Forse, e ribadisco forse, è arrivato il momento di ripensare profondamente le modalità di governo del territorio. Non è importante se a proporlo lo faccia la destra, sinistra, centro, sottosopra o diagonale: far rispettare le regole e dare supporto concreto ai cittadini non ha nessun colore ed è un obbligo morale e sociale per chi ricopre il ruolo di amministrare e gestire la cosa pubblica.

Più presenza attiva e frequente nei cantieri, specie quelli pubblici, nelle strade principali e le vie interne, controlli senza preavviso, dialogare con le Persone non con l’obiettivo immediato di punirli; ciò va fatto in tutte le ore senza cercare alibi sulla mancanza di soldi o tempo.

E sarebbe utile, ed è una mia personale opinione, comunicare ai cittadini una sintesi delle varie voci di spesa che compongono i progetti (ad esempio quelle su 1,35 milioni di euro per rifacimento basolato lavico di via Dott.
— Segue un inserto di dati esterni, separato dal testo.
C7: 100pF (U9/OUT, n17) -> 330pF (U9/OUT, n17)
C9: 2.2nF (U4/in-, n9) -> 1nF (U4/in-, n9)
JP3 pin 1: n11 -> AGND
Portale).

Sforzi e volontà non mancano

Qualcuno, forse tanti, risponderebbero che “queste cose succedono dappertutto”; quindi vogliamo confrontarci con i cattivi esempi? Eh no, troppo facile e superflua come scusante per non porsi delle domande; personalmente non mi interessa cosa di pessimo facciano gli altri, mi interessa la realizzazione di cose utili per la collettività del paese; poi se “gli altri” vogliano condividerlo diventeremmo un esempio positivo.

Il Chi, Come e Quando non sarò certo io a indicarlo, non ne avrei le competenze ma credo che sul territorio ce ne siano. Perché è anche vero che le responsabilità passano anche dai cittadini tutti, me per primo. Altresì, ho apprezzato e apprezzo gli sforzi e volontà di questa e precedenti Amministrazioni Comunali di realizzare buone opere e servizi ma ritengo che la percezione comune, a parte le sterili polemiche, sia di orientamento diverso. La percezione, quando predominante, ha una sua forza stravolgente. E sono abbastanza convinto che migliorare la gestione del paese possa dare un certo valore anche ai “Ricchi & Poveri” (questa passatemela come battuta, mica tanto ironica).